誤解を恐れずに言えば、現代的な透明感のある酒質はある程度は設備が作ると言っても良いと思います。
酒を造ってくれる特定の微生物だけを健全に生かし、余計な雑菌は極力排除する。
そのためには職人技術や職人の勘だけでは片手落ちで、
温度と水分を自動管理してくれる機械が大切な役割を担っているのが現代醸造です。
冨田酒造では2016年に大幅な改造が行われました。
蔵の深部の建屋を取り壊し、近代的な酒造施設へと作り替える大きな工事でした。
設備投資どころではない、蔵の根幹に関わる大工事。
進捗を聞いていた私にも蔵元の興奮が伝わってきたものです。
冨田酒造15代目蔵元・冨田泰伸さんが作り上げた新蔵は、
私の予想をはるかに超えた圧倒的な美しさを誇る蔵でした。
そこにいるだけで感動を呼び起こしてくれるほど。
それは木がふんだんに使われた伝統美を感じさせる新蔵でした。
いま多くの造り手が透明感のある綺麗な酒質をガムシャラに目指しています。
そのために蔵は徹底的な清潔さが求められ、伝統的な木の道具が少なくなり、
代わってステンレス製の道具が増えています。
合理性を重視すれば間違いのない選択なのでしょう。
清潔さを極めれば、もはや米に直接手で触らない造り手が誕生しているレベルなのです。
蔵の心臓部である麹室ですら、総ステンレス製の最新設備が用意できるほど。
そんな背景がある中での、木を使った新蔵。冨田さんの強い意志を読み取ることができます。

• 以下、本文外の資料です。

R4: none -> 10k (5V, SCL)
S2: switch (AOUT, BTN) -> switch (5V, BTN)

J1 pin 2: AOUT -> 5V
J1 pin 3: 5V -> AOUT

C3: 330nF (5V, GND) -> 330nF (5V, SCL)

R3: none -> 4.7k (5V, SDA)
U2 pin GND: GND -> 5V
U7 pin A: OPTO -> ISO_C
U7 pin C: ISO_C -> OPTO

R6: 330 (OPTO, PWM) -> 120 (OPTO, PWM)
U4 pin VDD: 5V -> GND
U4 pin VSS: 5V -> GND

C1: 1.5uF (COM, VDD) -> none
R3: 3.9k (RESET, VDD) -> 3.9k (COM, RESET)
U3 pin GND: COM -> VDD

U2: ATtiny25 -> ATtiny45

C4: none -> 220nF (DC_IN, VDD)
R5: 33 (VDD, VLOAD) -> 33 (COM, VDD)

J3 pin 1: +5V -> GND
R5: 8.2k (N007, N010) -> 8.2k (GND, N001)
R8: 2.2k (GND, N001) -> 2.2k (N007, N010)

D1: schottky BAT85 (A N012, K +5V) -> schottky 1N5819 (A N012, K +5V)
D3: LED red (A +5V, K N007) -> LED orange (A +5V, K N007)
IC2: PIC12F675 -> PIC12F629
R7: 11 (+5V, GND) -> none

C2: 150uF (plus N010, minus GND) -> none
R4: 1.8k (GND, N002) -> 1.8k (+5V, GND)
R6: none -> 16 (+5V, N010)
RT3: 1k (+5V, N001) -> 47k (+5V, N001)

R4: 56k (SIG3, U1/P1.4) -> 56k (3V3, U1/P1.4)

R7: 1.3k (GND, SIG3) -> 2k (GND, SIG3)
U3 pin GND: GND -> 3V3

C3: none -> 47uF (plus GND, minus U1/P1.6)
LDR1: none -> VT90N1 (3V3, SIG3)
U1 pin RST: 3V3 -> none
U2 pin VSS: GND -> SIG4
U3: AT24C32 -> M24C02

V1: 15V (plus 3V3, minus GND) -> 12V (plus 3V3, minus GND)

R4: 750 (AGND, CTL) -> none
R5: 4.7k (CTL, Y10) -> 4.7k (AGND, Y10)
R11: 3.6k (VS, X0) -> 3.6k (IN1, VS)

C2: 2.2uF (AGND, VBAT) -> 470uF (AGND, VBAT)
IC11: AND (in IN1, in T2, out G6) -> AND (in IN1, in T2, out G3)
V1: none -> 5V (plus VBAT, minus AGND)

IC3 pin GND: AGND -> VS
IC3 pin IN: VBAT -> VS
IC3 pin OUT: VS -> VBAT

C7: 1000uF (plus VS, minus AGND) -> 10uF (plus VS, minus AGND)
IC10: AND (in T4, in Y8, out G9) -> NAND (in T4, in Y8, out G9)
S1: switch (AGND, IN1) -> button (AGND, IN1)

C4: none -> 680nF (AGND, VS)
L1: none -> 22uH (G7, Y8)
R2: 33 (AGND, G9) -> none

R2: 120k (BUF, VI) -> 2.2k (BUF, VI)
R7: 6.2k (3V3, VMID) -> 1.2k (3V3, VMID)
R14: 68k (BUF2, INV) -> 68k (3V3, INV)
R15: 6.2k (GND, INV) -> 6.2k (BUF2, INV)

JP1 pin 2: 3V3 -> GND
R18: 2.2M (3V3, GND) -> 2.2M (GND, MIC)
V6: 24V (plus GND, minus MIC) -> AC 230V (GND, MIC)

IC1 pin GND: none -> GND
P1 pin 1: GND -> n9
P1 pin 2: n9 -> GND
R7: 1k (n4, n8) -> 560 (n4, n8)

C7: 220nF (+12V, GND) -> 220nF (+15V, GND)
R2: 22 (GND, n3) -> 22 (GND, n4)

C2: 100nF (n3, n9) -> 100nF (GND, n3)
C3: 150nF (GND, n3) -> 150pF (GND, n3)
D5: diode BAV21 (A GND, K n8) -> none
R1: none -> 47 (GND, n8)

「自分の代で蔵を作るのは間違いなく一回限り。それはもう熟考しました。」
「ステンレス製にすることもできた。ここ20年の酒質だけを考えたらその方が良いのかも。」
10年以上の付き合いのある冨田さんの葛藤を、私もずっと見てきました。
実は、4年前にステンレス製に代表される最新鋭の新蔵を図面まで引いていたそうで、
消費税が8%に上がる前に着工できた可能性もあったとか。
(例えば1億円かかるとして、消費税が3%上がるだけで単純計算で300万円ですもんね!)
しかしそれを白紙に戻した。
なぜなら、「日本酒の蔵元ということを考えたんです。
幸いにして今や海外にまで七本鎗ファンがいる。そのファンが蔵を見に来てくれた時に何を感じ取ってくれるか。
日本を、滋賀という土地を、直感的に感じ取れる蔵にしたかったんです。」
言うなれば、蔵元100年ビジョン。
酒質向上のみを追求することすら目先の感覚で、
100年後に訪れるファンからも佇まいを絶賛されるための新蔵建設。
さすがは創業470年企業の後継者。
私はそのセンスに、冨田さんの蔵元としての力量をまざまざと感じ取って感動していたのです。
とは言うものの、木を使った蔵といえどももちろん酒質も追求しています。
タンクは温度管理が制御できる最新鋭のものです。
それが木の空間に絶妙に配置されています。
伝統美とモダンをバランス良くミックスさせ、動線を考え尽くした美しい機能美の蔵。
そこで生まれる七本鎗の味わいは明らかに鮮やかになりました。